Auch im Ausland breitet sich der tödliche Keim weiter aus: In Tschechien gibt es einen ersten nachgewiesenen EHEC-Fall. Laut EU-Kommission gibt es zudem in Schweden, Dänemark, Frankreich, Österreich, Großbritannien und den Niederlanden EHEC-Fälle. Meistens seien die Erkrankten kurz zuvor in Deutschland gewesen.

Gemüsebranche will Entschädigungen

Die Gemüsebranche stimmt sich indes auf immer stärkere Entschädigungen und Kompensationen für Bauern ein. EU-Kommissar Dalli hält Entschädigungen generell für denkbar. Auch EU-Agrarkommissar Dacian Ciolos hat angekündigt, rechtliche Möglichkeiten für Kompensationen betroffener Landwirte auszuloten. Nach Ansicht der Branche hat die neue Ungewissheit die Lage der Gemüsebauern verschärft. Der Bundesvereinigung der Erzeugerorganisationen Obst und Gemüse (BVEO) zufolge trägt die Kaufzurückhaltung - auch bei anderem Gemüse - zu Umsatzeinbußen von ungefähr vier Millionen Euro pro Tag bei.

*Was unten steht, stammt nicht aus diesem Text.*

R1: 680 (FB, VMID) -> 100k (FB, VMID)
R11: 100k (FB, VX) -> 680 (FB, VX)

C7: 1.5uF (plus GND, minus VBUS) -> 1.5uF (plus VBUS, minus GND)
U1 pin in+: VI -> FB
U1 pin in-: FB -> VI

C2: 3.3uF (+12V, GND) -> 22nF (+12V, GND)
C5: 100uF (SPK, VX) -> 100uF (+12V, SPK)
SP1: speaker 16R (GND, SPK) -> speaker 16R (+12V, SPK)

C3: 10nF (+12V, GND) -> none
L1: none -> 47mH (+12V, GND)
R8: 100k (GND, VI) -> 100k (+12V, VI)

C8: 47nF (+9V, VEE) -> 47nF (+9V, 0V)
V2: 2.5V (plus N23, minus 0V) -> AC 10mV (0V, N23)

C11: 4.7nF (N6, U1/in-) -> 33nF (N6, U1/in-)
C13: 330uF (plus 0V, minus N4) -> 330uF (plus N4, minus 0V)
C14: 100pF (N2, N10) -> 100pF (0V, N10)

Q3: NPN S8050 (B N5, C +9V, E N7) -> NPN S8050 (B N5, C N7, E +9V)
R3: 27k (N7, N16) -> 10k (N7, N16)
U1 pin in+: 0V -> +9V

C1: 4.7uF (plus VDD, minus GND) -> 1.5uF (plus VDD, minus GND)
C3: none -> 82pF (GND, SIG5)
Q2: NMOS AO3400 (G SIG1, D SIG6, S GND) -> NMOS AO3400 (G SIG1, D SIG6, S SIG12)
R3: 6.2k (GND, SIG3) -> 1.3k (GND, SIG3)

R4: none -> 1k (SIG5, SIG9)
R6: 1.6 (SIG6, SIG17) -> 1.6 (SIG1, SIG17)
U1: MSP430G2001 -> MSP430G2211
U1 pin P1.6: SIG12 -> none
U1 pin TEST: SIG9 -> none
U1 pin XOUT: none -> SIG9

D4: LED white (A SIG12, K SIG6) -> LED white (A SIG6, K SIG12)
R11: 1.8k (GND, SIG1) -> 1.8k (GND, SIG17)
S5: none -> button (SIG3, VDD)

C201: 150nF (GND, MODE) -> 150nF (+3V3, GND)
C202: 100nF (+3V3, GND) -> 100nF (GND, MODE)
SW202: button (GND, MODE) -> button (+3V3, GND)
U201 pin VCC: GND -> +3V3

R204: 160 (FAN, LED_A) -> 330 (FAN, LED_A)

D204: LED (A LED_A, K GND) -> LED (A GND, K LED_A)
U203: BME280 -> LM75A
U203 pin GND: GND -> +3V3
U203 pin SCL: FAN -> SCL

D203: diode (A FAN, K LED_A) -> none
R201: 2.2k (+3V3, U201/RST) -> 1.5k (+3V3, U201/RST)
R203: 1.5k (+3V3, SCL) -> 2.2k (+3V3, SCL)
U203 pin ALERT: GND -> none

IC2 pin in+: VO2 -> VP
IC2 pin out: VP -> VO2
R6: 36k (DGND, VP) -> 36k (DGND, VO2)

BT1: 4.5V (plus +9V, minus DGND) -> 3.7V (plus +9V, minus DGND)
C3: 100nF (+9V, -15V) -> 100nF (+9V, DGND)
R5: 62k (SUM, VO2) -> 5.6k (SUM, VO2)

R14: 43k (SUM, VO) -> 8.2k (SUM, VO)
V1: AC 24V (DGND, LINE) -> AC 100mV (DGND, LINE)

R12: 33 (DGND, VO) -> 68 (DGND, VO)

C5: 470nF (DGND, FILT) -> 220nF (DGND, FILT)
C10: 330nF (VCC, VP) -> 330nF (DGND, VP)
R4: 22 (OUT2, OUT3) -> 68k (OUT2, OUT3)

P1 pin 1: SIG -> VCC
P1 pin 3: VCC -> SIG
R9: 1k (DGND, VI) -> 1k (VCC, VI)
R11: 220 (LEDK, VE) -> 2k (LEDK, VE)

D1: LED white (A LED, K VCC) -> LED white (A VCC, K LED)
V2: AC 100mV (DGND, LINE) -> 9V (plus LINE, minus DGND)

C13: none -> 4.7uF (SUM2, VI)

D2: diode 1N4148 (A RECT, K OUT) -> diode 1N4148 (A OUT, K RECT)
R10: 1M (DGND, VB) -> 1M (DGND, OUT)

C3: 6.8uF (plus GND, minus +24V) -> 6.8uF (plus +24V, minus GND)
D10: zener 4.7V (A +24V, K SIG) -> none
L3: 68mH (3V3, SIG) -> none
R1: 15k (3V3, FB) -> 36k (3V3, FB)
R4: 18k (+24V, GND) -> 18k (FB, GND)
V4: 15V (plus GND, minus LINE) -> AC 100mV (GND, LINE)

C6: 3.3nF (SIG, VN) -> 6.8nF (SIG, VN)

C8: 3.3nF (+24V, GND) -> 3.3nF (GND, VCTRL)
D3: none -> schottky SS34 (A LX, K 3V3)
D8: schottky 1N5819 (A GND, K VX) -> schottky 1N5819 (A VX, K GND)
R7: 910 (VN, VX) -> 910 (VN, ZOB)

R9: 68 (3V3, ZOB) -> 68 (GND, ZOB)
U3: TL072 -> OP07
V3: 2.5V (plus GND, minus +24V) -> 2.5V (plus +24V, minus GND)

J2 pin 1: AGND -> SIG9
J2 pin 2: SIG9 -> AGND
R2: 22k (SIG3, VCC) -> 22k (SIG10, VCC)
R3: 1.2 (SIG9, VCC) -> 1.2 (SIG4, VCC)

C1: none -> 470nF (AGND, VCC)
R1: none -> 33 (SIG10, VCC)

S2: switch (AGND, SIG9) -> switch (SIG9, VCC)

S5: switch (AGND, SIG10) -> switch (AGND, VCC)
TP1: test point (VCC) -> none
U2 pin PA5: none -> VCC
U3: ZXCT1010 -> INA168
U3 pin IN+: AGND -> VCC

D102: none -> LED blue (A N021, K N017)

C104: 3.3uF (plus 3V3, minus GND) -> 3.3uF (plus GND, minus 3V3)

Der Präsident des Deutschen Bauernverbandes, Gerd Sonnleitner, forderte einen finanziellen Ausgleich von der Bundesregierung und der EU für die angeschlagenen Betriebe. "30 Millionen Euro Einbußen sind nicht verkraftbar", sagte er der "Passauer Neuen Presse" (Donnerstag). Viele Betriebe stünden wegen der Angst der Verbraucher vor dem EHEC-Erreger vor dem Ruin.